# WHAT THE TASK REQUIRES:
Please copy every line below that contains the string "dashed".

# EXTRACTED DATA:
● ● ● ● ●
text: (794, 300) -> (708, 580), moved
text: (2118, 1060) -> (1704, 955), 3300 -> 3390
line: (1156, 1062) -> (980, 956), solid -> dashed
● ● ● ● ●
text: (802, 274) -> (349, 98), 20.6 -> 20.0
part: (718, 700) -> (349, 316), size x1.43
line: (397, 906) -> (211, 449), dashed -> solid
● ● ● ● ●
# ANSWER AREA:
line: (1156, 1062) -> (980, 956), solid -> dashed
line: (397, 906) -> (211, 449), dashed -> solid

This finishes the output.